In other words, abroad, we weren't the Spartans, we were the Athenians on steroids. And then, of course, there was the "equipment" that Mullen referred to, the most expensive and extensive collection you could find. As the Washington Times's Arnaud de Borchgrave wrote back in October 2007: "Watching them drive by at 30 miles per hour, would take 75 days. Bumper-to-bumper, they would stretch from New York City to Denver. That's how U.S. Air Force logistical expert Lenny Richoux described the number of vehicles that would have to be shipped back from Iraq when the current deployment is over. These include, among others, 10,000 flatbed trucks, 1,000 tanks and 20,000 Humvees." And don't forget "the 300,000 'heavy' items that would have to be shipped back, such as ice-cream machines that churn out different flavors upon request at a dozen bases…"

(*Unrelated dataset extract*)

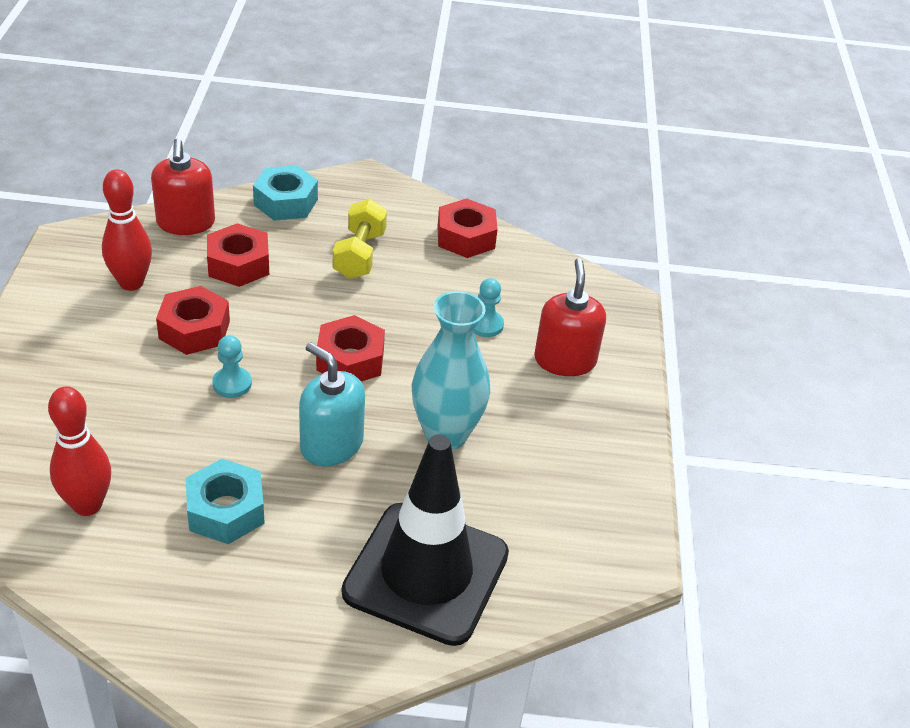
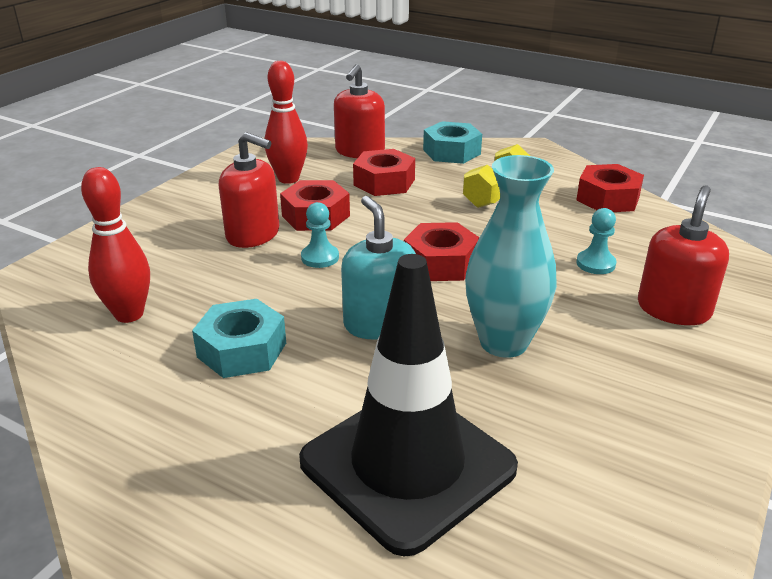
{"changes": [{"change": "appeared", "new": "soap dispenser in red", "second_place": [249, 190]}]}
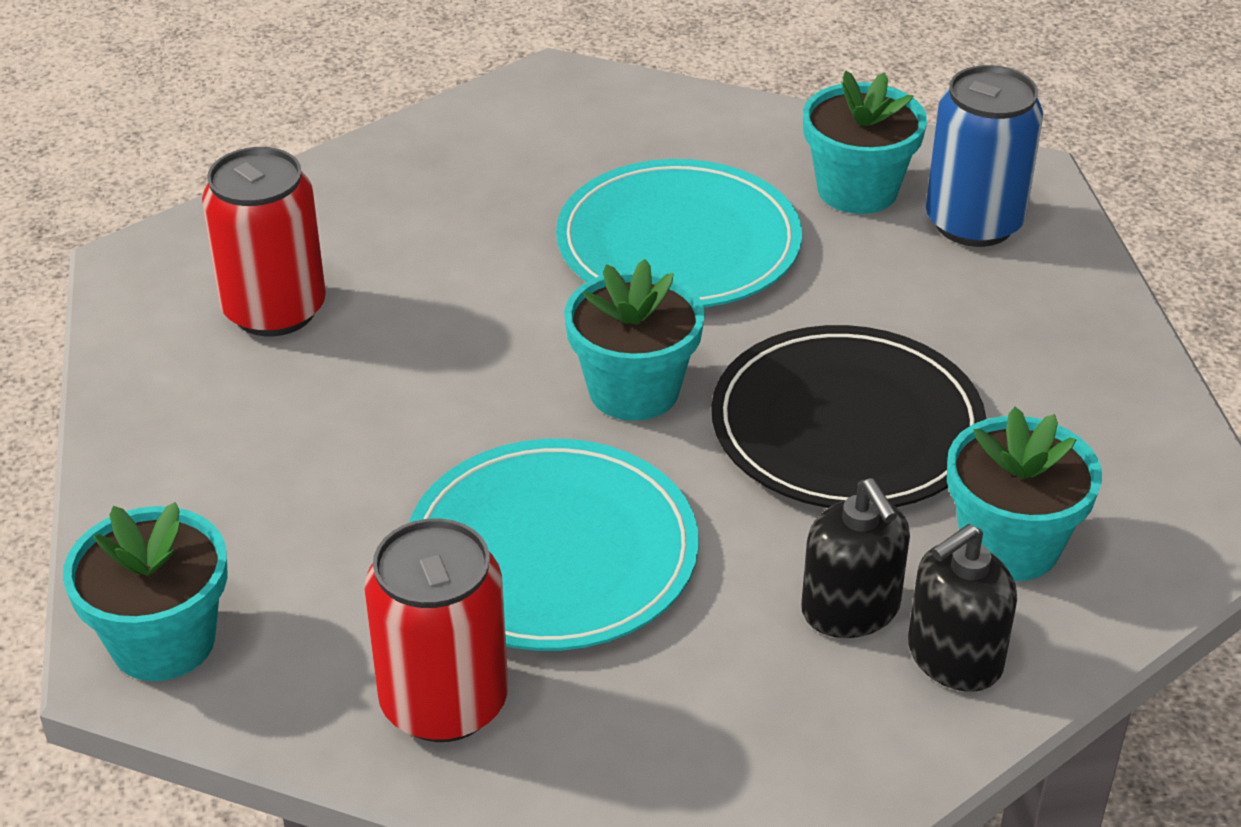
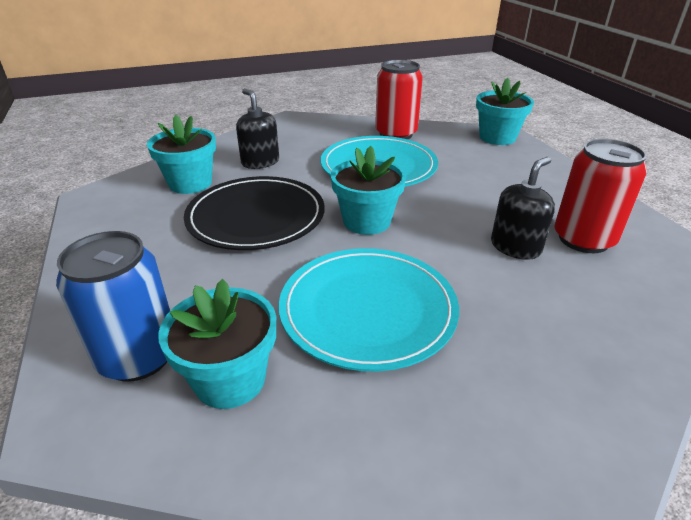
{"changes": [{"change": "relocated", "old": "soap dispenser in ebony", "first_place": [962, 608], "second_place": [523, 208]}]}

As Dr. Seuss might have put it: and that is not all, oh no, that is not all. In July 2007, for instance, the Associated Press's Charles Hanley described U.S. bases holding "more than the thousands of tanks, other armored vehicles, artillery pieces and Humvees assigned to combat units. They're also home to airfields laden with high-tech gear, complexes of offices filled with computers, furniture and air conditioners, systems of generators and water plants, PXs full of merchandise, gyms packed with equipment, big prefab latrines and ranks of small portable toilets, even Burger Kings and Subway sandwich shops."

And it doesn't stop there. In mid-2007, when the issue of our "stuff" first became part of the withdrawal news, Secretary of Defense Robert Gates pointed out: "You're talking about not just U.S. soldiers, but millions of tons of contractor equipment that belongs to the United States government, and a variety of other things… This is a massive logistical undertaking whenever it takes place." So, one might ask, what about those many tens of thousands of private contractors in Iraq and all their materiel? Presumably, some of them, too, would have to withdraw, mainly through the bottleneck of Kuwait and its overburdened ports. This would, as the military now portrays it, be an American Dunkirk stretching on for years.